The laws of physics are supposed to be symmetrical in time and space. That means a ball thrown at a certain speed and in a certain direction would always go the same distance, no matter when you throw or where on Earth you throw it (assuming no other factors, like weather, came into play).
There are, however, things that do break space symmetry. Magnets have north and south poles, which means the magnetic spins of atoms within a magnet are not, as would be expected, spread in all directions but aligned in one direction or another. The same is true of crystals. Though fixed in space, some atoms in a crystal have preferred positions, which makes them appear different based on where you observe them from.
Time symmetry, however, never breaks. The Nobel Prize-winning physicist Frank Wilczek noticed this and started asking questions.
What if, for example, you threw the ball once at 12pm on Friday, and then again at 10am on Tuesday, at the exact same speed in the exact same conditions—and the two throws went a completely different distance? Wilczek knows that, in the macro world, that wouldn’t happen. But as Albert Einstein once pointed out, things get “spooky ” at the atomic level. In 2012, Wilczek proposed that perhaps at the atomic level it would be possible to create a type of matter that broke time symmetry; he called it a “time crystal.”
The idea kicked off a storm of interest. Soon, however, calculations by Masaki Oshikawa at the University of Tokyo showed that time crystals would be impossible. His team found any system in the lowest energy state and in equilibrium would not be able to break time symmetry.
By equilibrium, physicists mean all molecules of, say, water in the liquid state have at least a certain amount of energy. If you add energy in the form of heat to liquid water, all the molecules that gain a certain amount of energy will reach a new equilibrium, becoming steam and enter a new state of matter. Every distinct state of matter we know about is in equilibrium.
However, if physicists could get matter to enter a nonequilibrium state, they could also, based on Oshikawa’s calculations, make time crystals. If they do, it would be a hitherto unknown state of matter. The trouble was physicists didn’t know how to do it—until now. Two studies published in Nature March 9 show such nonequilibrium states can be entered and matter in those states can be classified as types of time crystals.
Christopher Monroe, a physicist at the University of Maryland-College Park, created the system using 10 charged atoms of the element ytterbium and four sets of lasers. One laser converted each ytterbium atoms into a magnet. Another laser naughtily caused disorder to ensure the atoms were in a nonequilibrium state. Then, a third laser made the magnetic atoms to flip—as if the north pole switched to the south pole in a large magnet.
The combination of these three lasers (the fourth was used to read the status of each atom) caused the atoms to oscillate, but at twice the frequency at which their magnetic states were being flipped. In other words, it broke time symmetry.

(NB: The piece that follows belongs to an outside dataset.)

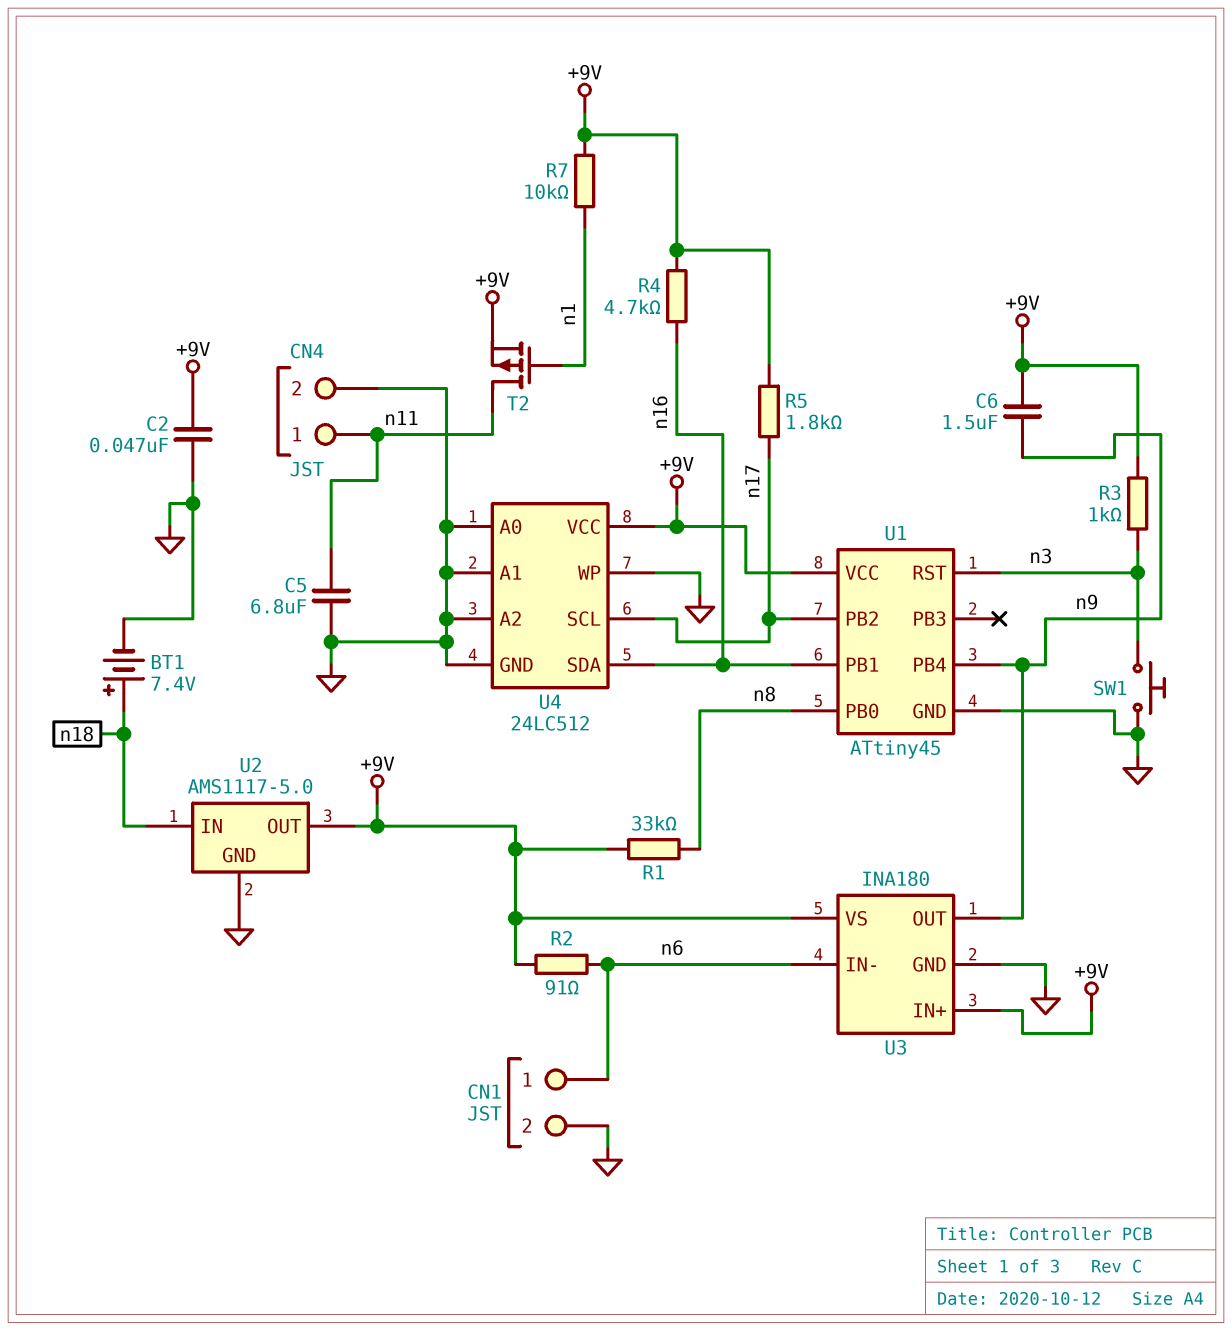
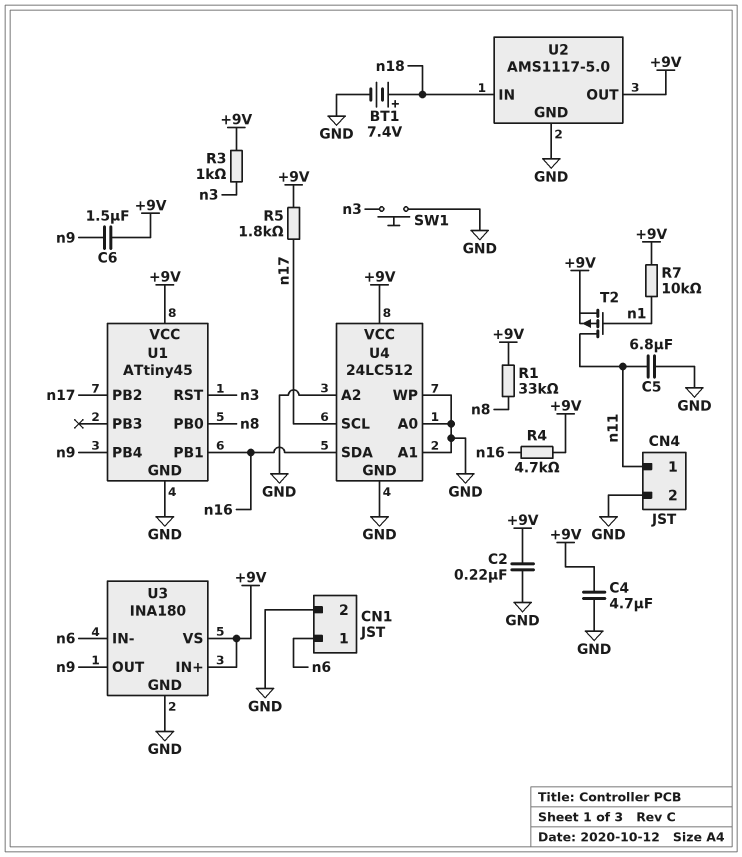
C2: 47nF (+9V, GND) -> 220nF (+9V, GND)
C4: none -> 4.7uF (+9V, GND)
R2: 91 (+9V, n6) -> none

“It’s like playing with a jump rope, and somehow our arm goes around twice but the rope only goes around once,” Yao told Nature.
Mikhail Lurkin, a physicist at Harvard University, also created a time crystal but in a different system. He used a “dirty” diamond, which is like a normal diamond but has lots of nitrogen atom impurities. He used microwave pulses to flip the spins of nitrogen atoms—and, it turned out, just like Monroe’s ytterbium atoms, the frequency at which the atoms flipped their spin different from the frequency of the pulses.
The time crystals created by Monroe and Lurkin are slightly different than the ones Wilczek proposed. They require regular inputs of energy, which Wilczek’s time crystals would not have needed.
“It’s less weird than [Wilczek’s] idea, but it’s still fricking weird,” Yao told Nature.
Because of this difference, not everyone is convinced what the physicists have achieved are actually time crystals.
“This is an intriguing development, but to some extent it’s an abuse of the term,” Oshikawa told Nature.
The creators of the newly announced time crystals aren’t fussed about definitions. They are, instead, excited by the possibility of using their methods to accelerate the development of quantum computers, which are predicted to be faster than any supercomputer that can be built with silicon chips.
Quantum computers require atoms to exist in entangled states, where changing the state of one automatically causes the other to change state too. At present, such states can be achieved only at extremely low temperatures. Lurkin got all the nitrogen atoms in his dirty diamond to change position together at a constant frequency—meaning they were held in quantum entanglement—and he did it at room temperature.
“In my main job, I use atoms to create quantum computers,” Monroe told me. “Our finding could help create larger quantum computers that don’t need to be at such cold temperatures.”